» TO DO
Within the records below is a range that opens at the line with "line: (911, 672)" and closes at the line with "part: (557, 979) -> (187, 767), added". Return that range word for word, both ends included, and only that range.

Saved data entries
----

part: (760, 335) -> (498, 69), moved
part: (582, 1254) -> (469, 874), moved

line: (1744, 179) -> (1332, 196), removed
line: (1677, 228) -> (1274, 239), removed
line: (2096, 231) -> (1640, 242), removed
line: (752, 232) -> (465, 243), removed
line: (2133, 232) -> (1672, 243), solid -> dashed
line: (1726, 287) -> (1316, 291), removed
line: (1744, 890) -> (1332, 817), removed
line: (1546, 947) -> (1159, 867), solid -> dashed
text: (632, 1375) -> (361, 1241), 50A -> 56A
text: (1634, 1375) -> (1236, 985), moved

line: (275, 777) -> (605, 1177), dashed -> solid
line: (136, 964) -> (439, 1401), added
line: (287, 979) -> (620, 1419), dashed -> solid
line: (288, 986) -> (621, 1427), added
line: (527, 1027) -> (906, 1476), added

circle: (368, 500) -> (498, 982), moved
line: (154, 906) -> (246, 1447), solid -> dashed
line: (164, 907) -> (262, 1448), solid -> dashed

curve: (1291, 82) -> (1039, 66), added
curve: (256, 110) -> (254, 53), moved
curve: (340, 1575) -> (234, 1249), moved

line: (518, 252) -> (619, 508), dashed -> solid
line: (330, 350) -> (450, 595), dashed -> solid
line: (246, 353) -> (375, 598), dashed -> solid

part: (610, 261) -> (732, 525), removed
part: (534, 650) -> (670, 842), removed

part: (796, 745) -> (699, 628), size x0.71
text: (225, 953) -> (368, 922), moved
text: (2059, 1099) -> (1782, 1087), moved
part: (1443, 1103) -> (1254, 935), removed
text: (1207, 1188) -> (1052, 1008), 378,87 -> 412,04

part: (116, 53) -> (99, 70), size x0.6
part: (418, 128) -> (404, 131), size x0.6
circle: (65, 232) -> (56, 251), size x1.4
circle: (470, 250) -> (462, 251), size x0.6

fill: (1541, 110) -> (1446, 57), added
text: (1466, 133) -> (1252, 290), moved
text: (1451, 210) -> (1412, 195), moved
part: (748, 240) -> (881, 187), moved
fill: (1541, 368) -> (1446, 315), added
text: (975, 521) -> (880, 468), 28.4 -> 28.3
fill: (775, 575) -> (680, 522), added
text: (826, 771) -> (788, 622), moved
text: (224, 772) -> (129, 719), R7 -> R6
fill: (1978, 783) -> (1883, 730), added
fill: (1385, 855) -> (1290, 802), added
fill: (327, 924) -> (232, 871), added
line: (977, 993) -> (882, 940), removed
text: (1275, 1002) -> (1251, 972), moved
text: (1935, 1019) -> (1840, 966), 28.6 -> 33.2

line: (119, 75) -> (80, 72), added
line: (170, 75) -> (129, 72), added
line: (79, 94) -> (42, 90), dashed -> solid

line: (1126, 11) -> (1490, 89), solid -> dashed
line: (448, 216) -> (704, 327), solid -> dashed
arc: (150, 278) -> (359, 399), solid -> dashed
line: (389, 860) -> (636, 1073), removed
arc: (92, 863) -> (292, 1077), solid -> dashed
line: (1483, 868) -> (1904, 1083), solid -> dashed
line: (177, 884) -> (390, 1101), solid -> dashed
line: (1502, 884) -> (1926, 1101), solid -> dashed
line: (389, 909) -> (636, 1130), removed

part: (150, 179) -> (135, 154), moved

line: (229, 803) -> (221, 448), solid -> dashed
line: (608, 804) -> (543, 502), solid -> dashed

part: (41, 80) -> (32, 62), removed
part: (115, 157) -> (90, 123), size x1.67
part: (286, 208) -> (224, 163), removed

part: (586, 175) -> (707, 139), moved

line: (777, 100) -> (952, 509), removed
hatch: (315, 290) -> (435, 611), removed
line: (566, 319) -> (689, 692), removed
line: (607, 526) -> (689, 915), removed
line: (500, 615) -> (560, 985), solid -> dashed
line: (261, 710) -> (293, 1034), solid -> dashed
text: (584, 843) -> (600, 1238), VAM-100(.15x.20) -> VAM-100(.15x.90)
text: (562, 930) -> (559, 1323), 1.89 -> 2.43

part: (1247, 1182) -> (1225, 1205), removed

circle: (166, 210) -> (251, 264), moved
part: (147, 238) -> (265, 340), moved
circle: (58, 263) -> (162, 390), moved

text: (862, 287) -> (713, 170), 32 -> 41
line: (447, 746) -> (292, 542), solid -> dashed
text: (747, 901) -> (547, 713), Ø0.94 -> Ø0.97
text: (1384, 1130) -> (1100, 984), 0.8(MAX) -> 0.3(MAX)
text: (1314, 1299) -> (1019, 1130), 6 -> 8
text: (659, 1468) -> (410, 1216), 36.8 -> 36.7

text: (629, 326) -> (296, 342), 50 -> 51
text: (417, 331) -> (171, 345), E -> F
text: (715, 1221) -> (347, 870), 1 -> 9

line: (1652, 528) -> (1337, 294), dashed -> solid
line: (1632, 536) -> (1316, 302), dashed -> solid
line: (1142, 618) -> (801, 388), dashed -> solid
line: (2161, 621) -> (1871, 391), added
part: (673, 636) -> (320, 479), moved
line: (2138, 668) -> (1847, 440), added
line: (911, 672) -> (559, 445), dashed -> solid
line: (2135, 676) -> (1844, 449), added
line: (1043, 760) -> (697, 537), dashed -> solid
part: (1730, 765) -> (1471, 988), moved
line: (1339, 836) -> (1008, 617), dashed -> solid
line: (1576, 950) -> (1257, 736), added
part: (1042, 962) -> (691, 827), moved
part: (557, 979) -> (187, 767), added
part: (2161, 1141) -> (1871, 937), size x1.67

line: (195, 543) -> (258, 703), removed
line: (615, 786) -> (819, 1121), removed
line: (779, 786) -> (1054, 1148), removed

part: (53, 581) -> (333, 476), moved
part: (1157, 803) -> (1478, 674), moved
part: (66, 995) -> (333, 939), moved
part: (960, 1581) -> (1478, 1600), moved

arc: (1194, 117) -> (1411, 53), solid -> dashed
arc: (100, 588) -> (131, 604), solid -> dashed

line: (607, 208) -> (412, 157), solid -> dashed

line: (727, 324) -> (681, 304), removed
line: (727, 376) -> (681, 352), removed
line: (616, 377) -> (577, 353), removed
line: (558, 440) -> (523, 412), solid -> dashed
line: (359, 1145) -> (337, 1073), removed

----

» TASK OUTPUT
line: (911, 672) -> (559, 445), dashed -> solid
line: (2135, 676) -> (1844, 449), added
line: (1043, 760) -> (697, 537), dashed -> solid
part: (1730, 765) -> (1471, 988), moved
line: (1339, 836) -> (1008, 617), dashed -> solid
line: (1576, 950) -> (1257, 736), added
part: (1042, 962) -> (691, 827), moved
part: (557, 979) -> (187, 767), added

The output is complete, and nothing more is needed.